Esta coisa
tem-me deixado numa angústia estranha e difícil de compreender.
E o estado em
que esta coisa me deixa vem da mentira, do que sou e do porque o sou.
Quando falo na
mentira é porque me dói tremendamente ler a barbaridade que "jornais"
como este atiram à consciência cidadã, enformando-a no sentido inverso do que é
a realidade e a vontade do legislador.
O que lei diz (e
quer!) é que o dinheiro que o Estado entrega aos privados para ensinar seja
gasto sempre e só com as crianças a quem o Estado confiou a tarefa de serem ensinadas
por aquelas instituições e não com qualquer outra coisa. Ora, se a refeição
para “ricos” custa mais do que a refeição para “pobrezinhos”, entregar
refeições iguais a todos não viola a lei; violaria, quando muito a capacidade
de uma instituição da ICAR de ganhar tudo o que ganha com a educação.
Ou seja (e para
dizer a verdade, porque importa cada vez mais dizer a verdade) , não é a lei
que proíbe que todos comam igual: é mesmo e só a opção da tal instituição da
ICAR e o seu intuito e postura perante o ato de educar.
E, se também
falo do que sou, é porque advogo a igualdade que reconhece que é trazendo todos
para o mesmo nível que se faz caminho (ou melhor: o caminho como o concebo).
É-me nojenta a
noção de que haja uma instituição de ensino que diga a crianças, logo na idade
em que as suas consciências se formam, que há lugares à mesa diferentes para
ricos e pobres e que, mesmo se os lugares puderem ser (ou tiverem de ser) os
mesmos, isso não significa as mesmas oportunidades para todos.
Vale por dizer
que sou completamente contra a noção (e contra a prática do conceito) de “meritocracia”

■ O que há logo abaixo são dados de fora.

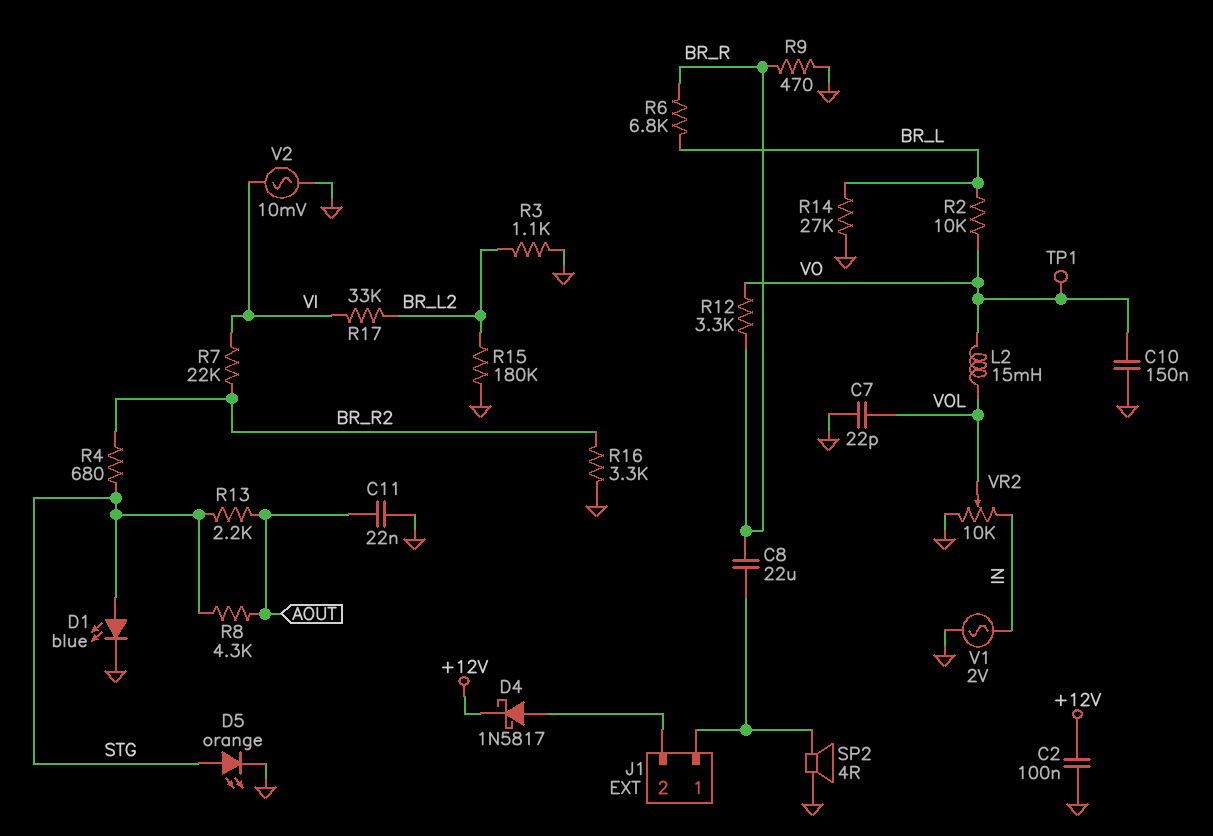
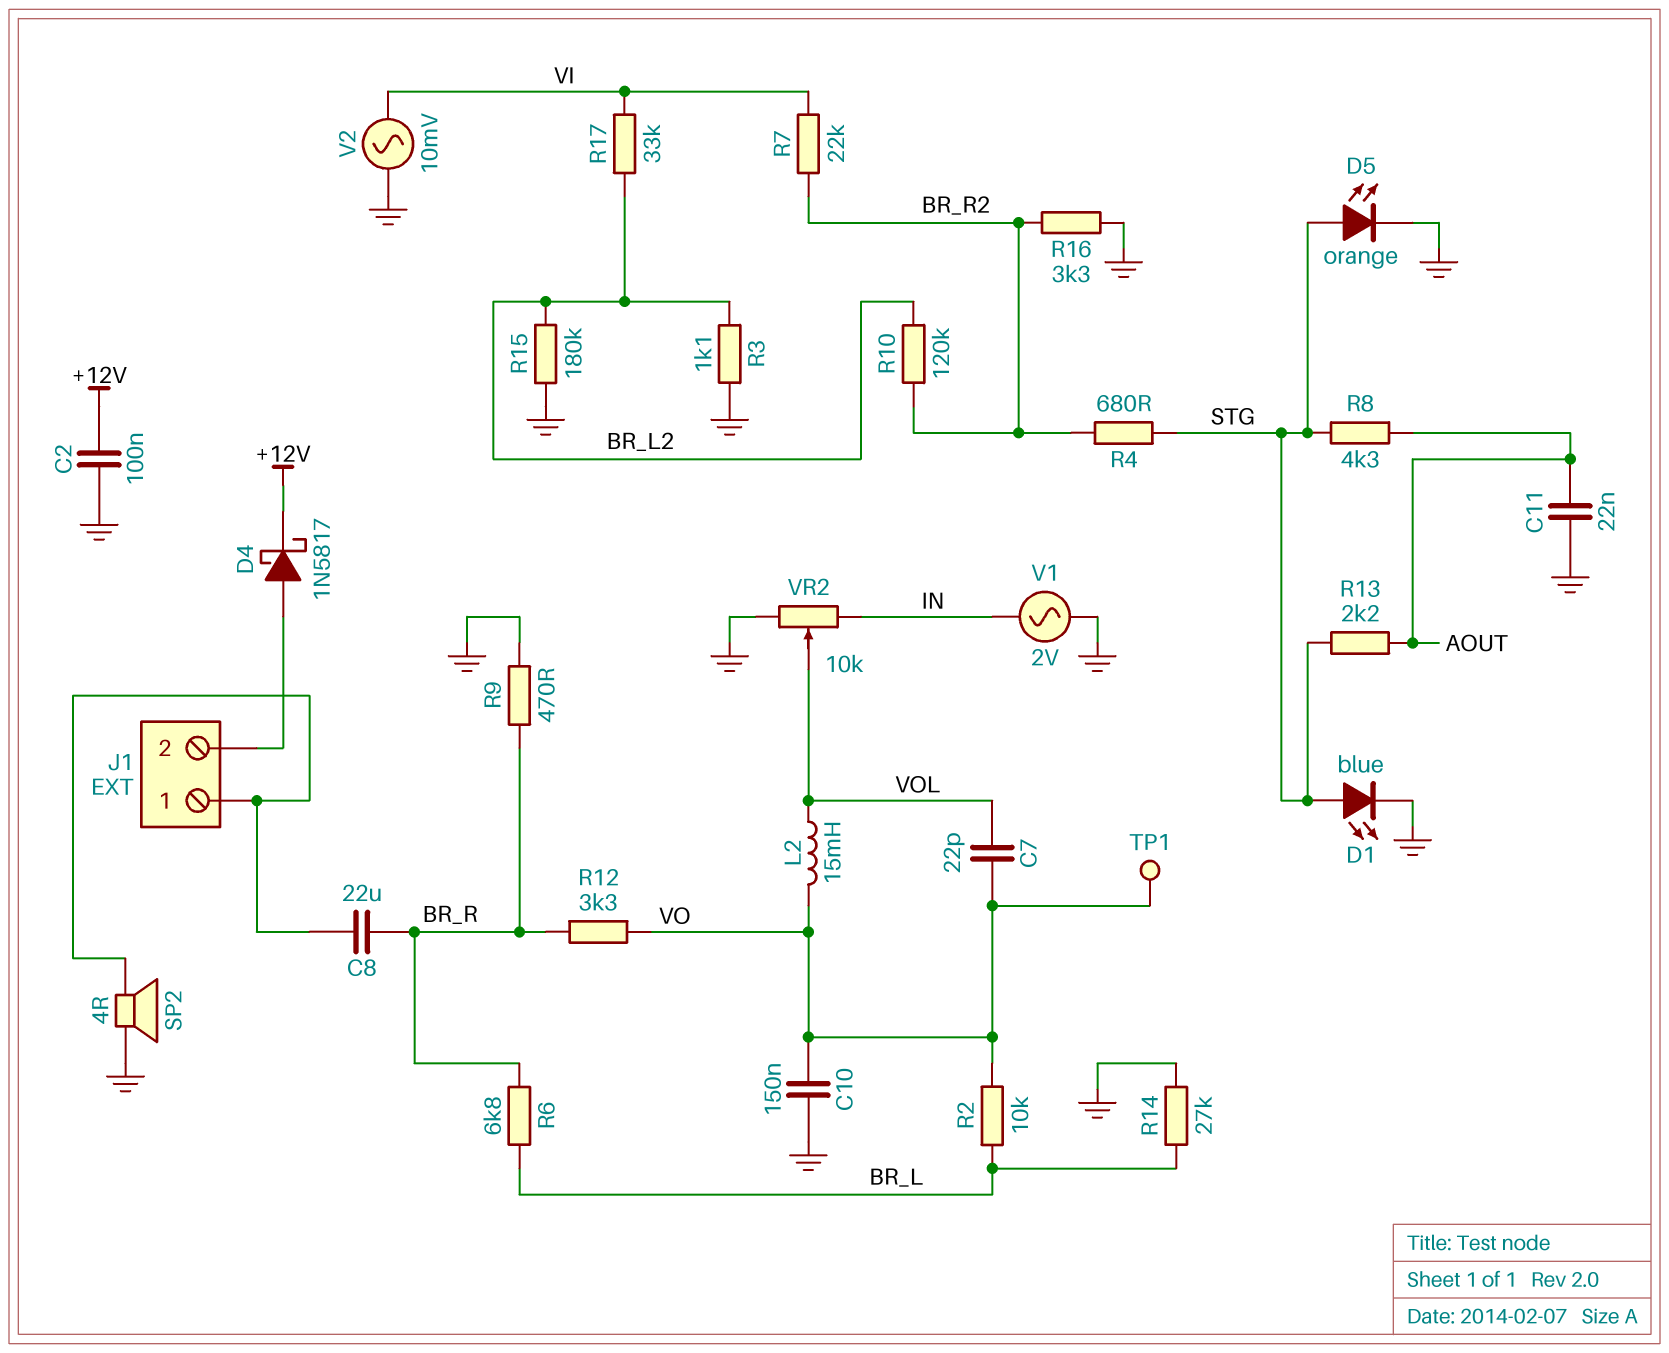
C7: 22pF (GND, VOL) -> 22pF (VO, VOL)
R10: none -> 120k (BR_L2, BR_R2)

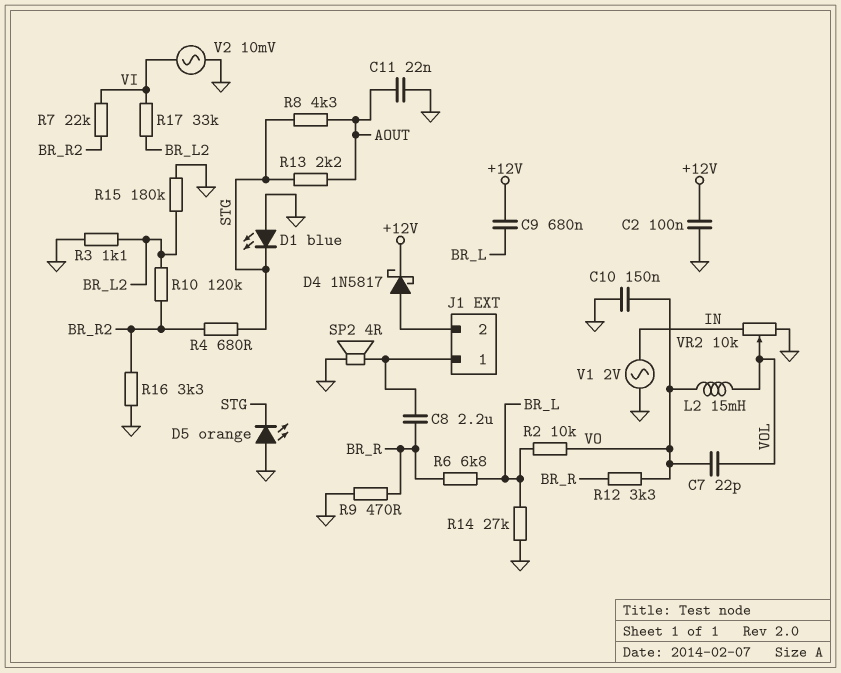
C8: 22uF (BR_R, J1/1) -> 2.2uF (BR_R, J1/1)
C9: none -> 680nF (+12V, BR_L)
D1: LED blue (A STG, K GND) -> LED blue (A GND, K STG)
D5: LED orange (A STG, K GND) -> LED orange (A GND, K STG)
TP1: test point (VO) -> none

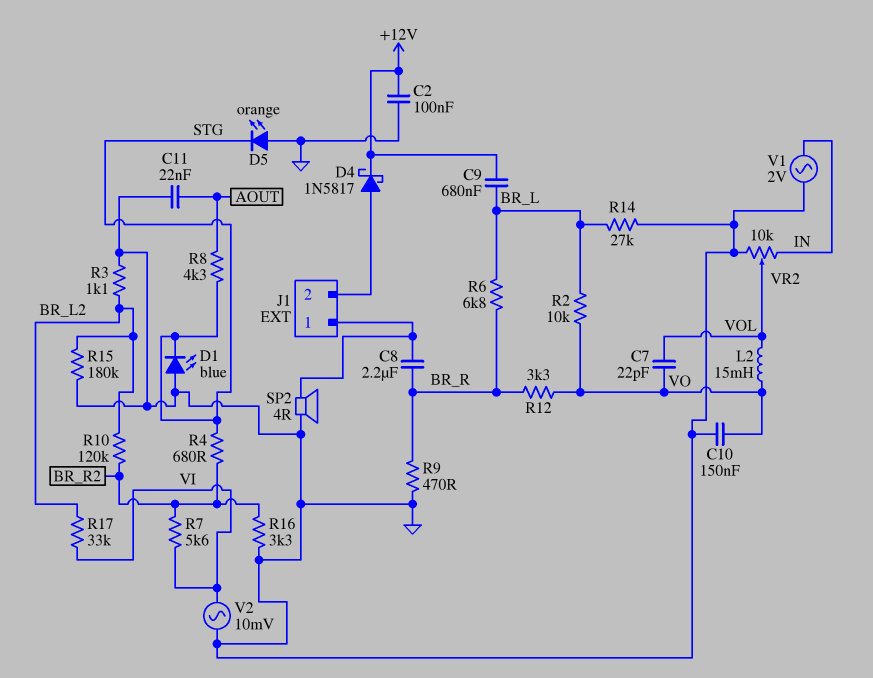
R7: 22k (BR_R2, VI) -> 5.6k (BR_R2, VI)
R13: 2.2k (AOUT, STG) -> none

com que nos empanturram todos os dias (principalmente porque empanturra quem já
nasceu com oportunidades e faz passar ainda mais fome os que as não tiveram).
Sob o meu ponto
de vista, a luta da Comunidade não pode ser outra que não a de assegurar a de
que o filho do rico e o filho do jardineiro doméstica do rico tenham as mesmas oportunidades.
E sei que à mesa
(pelo menos) da escola isso também se ensina…
Sei-o porque
também o aprendi à mesa dos meus pais e com uma pequena estória explicarei porquê.
Há mais de
quarenta anos atrás, os meus pais eram dois funcionários públicos que, não sendo
ricos, mas beneficiando de um país que ainda não desrespeitava como hoje desrespeita
os seus servidores e ainda não tinha percebido que tinha mesmo de aumentar
salários (se é que já o compreendeu), podiam dar-se ao luxo de ter, todas as
manhãs, uma empregada doméstica. Era a Maria, a Maria que me aturou muitas
maluqueiras de criança rebelde e que eu olhava como uma espécie de irmã mais velha
(eu teria uns seis anos quando ela começou a trabalhar lá em casa, ela teria
uns dezassete, pelo que se percebe que a via como uma irmã muito mais velha).
E a estória é
esta: um dia, quando me deixaram convidar um amigo para almoçar lá em casa no
fim da escola, havia seis lugares à mesa.
Quando chegou a
hora do almoço, o meu amigo perguntou onde estava o meu pai. Ele teria contado
os seis pratos e só tinha sido capaz de ver como possíveis à mesa a minha mãe,
a minha irmã, a minha avó, eu e ele próprio; a pessoa em falta teria de ser o
meu pai…
Eu expliquei-lhe
que o meu pai trabalhava fora de Espinho e raramente conseguia almoçar connosco
e a minha mãe, percebendo imediatamente o que iria naquela cabecinha, disparou
algo como isto: “Maria, não te importas de sentar ao lado do Miguel?”.
A cara do puto
até deu pena…
Soube, depois do
almoço, o quanto aquela cena lhe tinha abalado alicerces: na casa dele, a empregada
não se sentava à mesa com os patrões, não comia o mesmo que os donos da casa.
Na casa dos meus
pais, sim: a “nossa” Maria era uma da casa, que se sentava no lugar que era dela;
e falava e ria e opinava e comia à mesa com toda a restante gente da casa…
A Maria era, além
de nos fazer o favor de ajudar a manter a casa arrumada e limpa e de cozinhar e
de ir à compras, uma espécie de irmã mais velha; mas, se não fosse, era uma
pessoa e merecia esse tratamento (de) igual.
E, bem vistas as
coisas, acho que também é por isso que eu ando com esta dorzinha: falta-me a
noção de que as mães daqueles “ricos meninos” têm sequer metade da humanidade
que a minha tinha… coisa que, mais que desesperança na humanidade, me enche
doloridamente de saudades da minha mãe.